Suggested file naming
Use names that encode geography, source, theme, stage, and date.
moz_temane_osm_schools-clinics_raw_2026-03-19.geojson
moz_temane_osm_schools-clinics_clean_2026-03-19.geojson
moz_temane_osm_schools-clinics_final_2026-03-19.gpkg
That naming pattern makes it obvious which file is disposable and which file is a handoff artifact.
Pipeline logic
Request
Store the query text in version control or beside the output folder. The query is part of the data provenance.
Extract
Keep one untouched raw export. If you need to rerun cleaning logic later, that file is the baseline.
Clean
Typical cleaning tasks:
- flatten or select tags into stable fields
- add a
feature_class - add a
source_date - standardize geometry validity
- remove empty-name records only if the use case actually requires names
Dedupe
Check for:
- repeated features returned as node and way variants
- identical coordinates and names
- overlapping results from adjacent bbox pulls
Split
Split outputs when different downstream consumers need different packages, for example:
- points for receptor screening
- polygons for settlement or protected-area context
- simplified web-map layers
Export
Produce one clean analytical layer and one publish-ready layer when the styling or schema requirements differ.
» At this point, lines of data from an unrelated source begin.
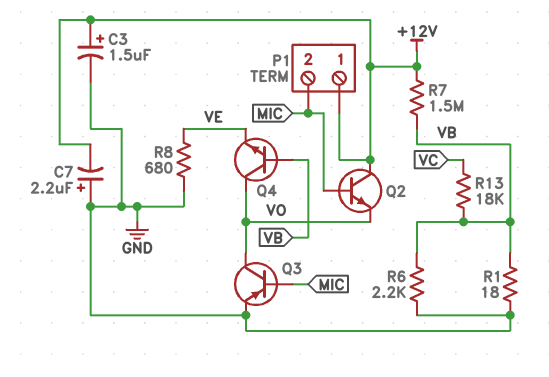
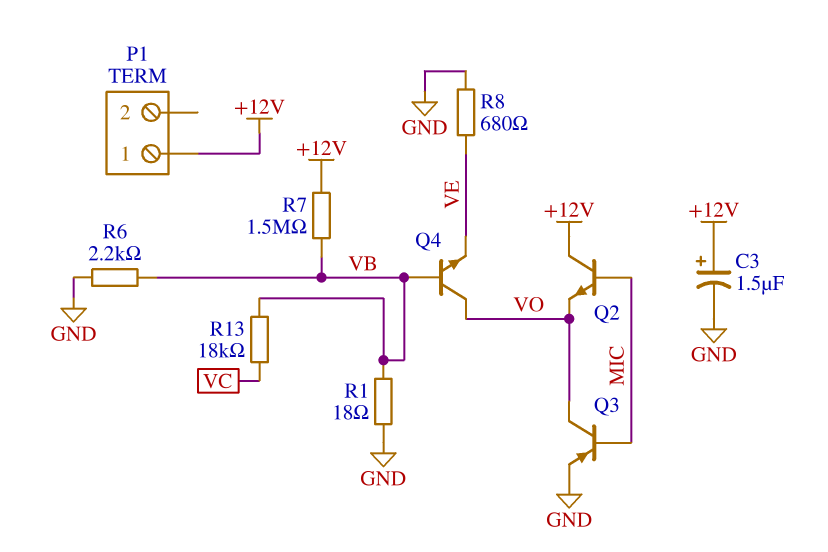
C7: 2.2uF (plus GND, minus +12V) -> none
P1 pin 2: MIC -> none

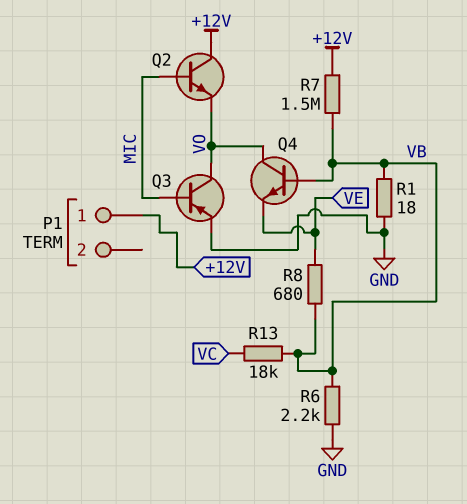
C3: 1.5uF (plus +12V, minus GND) -> none
R8: 680 (GND, VE) -> 680 (VB, VE)

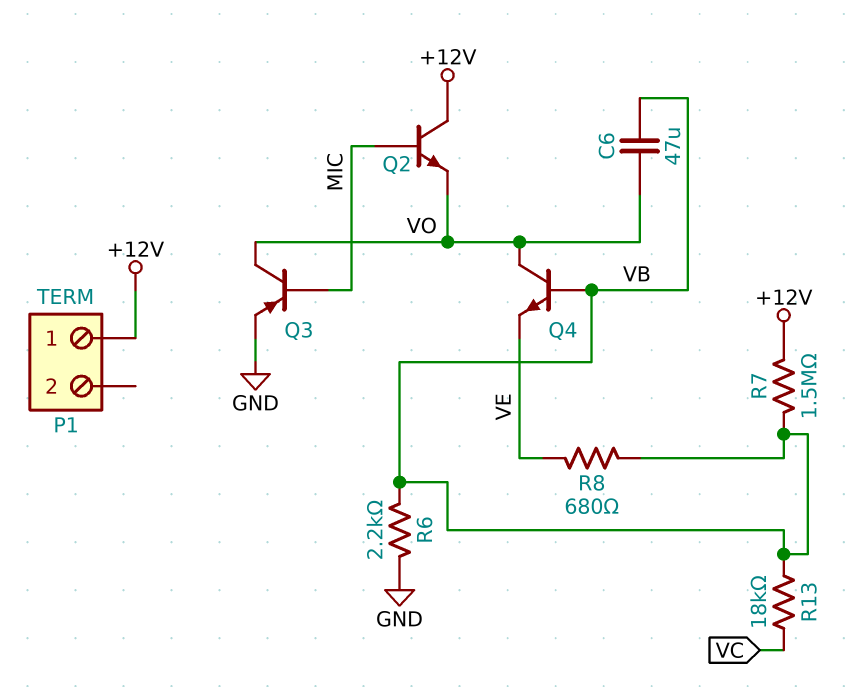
C6: none -> 47uF (VB, VO)
R1: 18 (GND, VB) -> none

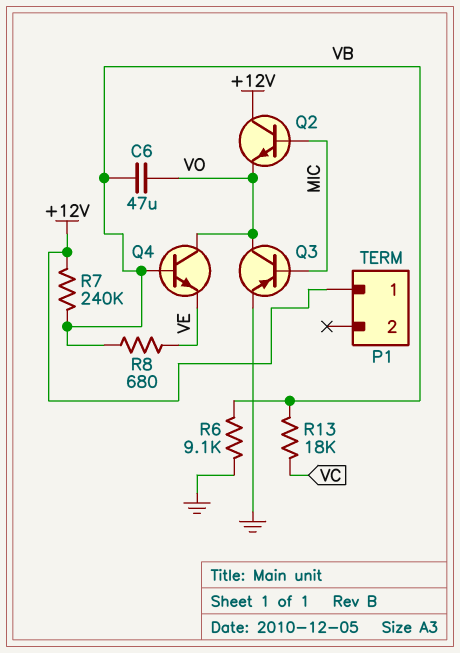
R6: 2.2k (GND, VB) -> 9.1k (GND, VB)
R7: 1.5M (+12V, VB) -> 240k (+12V, VB)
Tools and suggested script layout
scripts/
overpass/
fetch_osm_overpass.sh
normalize_osm_geojson.js
dedupe_osm_features.js
export_osm_packages.js
data/
raw/
interim/
processed/
queries/
schools_clinics.overpassql
Recommended command flow:
./scripts/overpass/fetch_osm_overpass.sh queries/schools_clinics.overpassql
node ./scripts/overpass/normalize_osm_geojson.js
node ./scripts/overpass/dedupe_osm_features.js
node ./scripts/overpass/export_osm_packages.js
QA checks
Run QA before you publish or hand off:
- Compare counts by feature class against expectation.
- Inspect a sample of records with and without names.
- Check geometry validity and unexpected geometry types.
- Map the result and look for obvious duplicate clusters.
- Review the area boundary to confirm the pull actually covers the intended geography.
Outputs
The pipeline should end with:
- one or more final cleaned layers
- a saved query file
- a short run log or README note
- QA notes on exclusions, dedupe rules, and known weak coverage
Limitations
This pipeline improves reliability, but it does not solve sparse mapping, uncertain place names, or project-specific interpretation problems. Those still require method choices and sometimes field validation.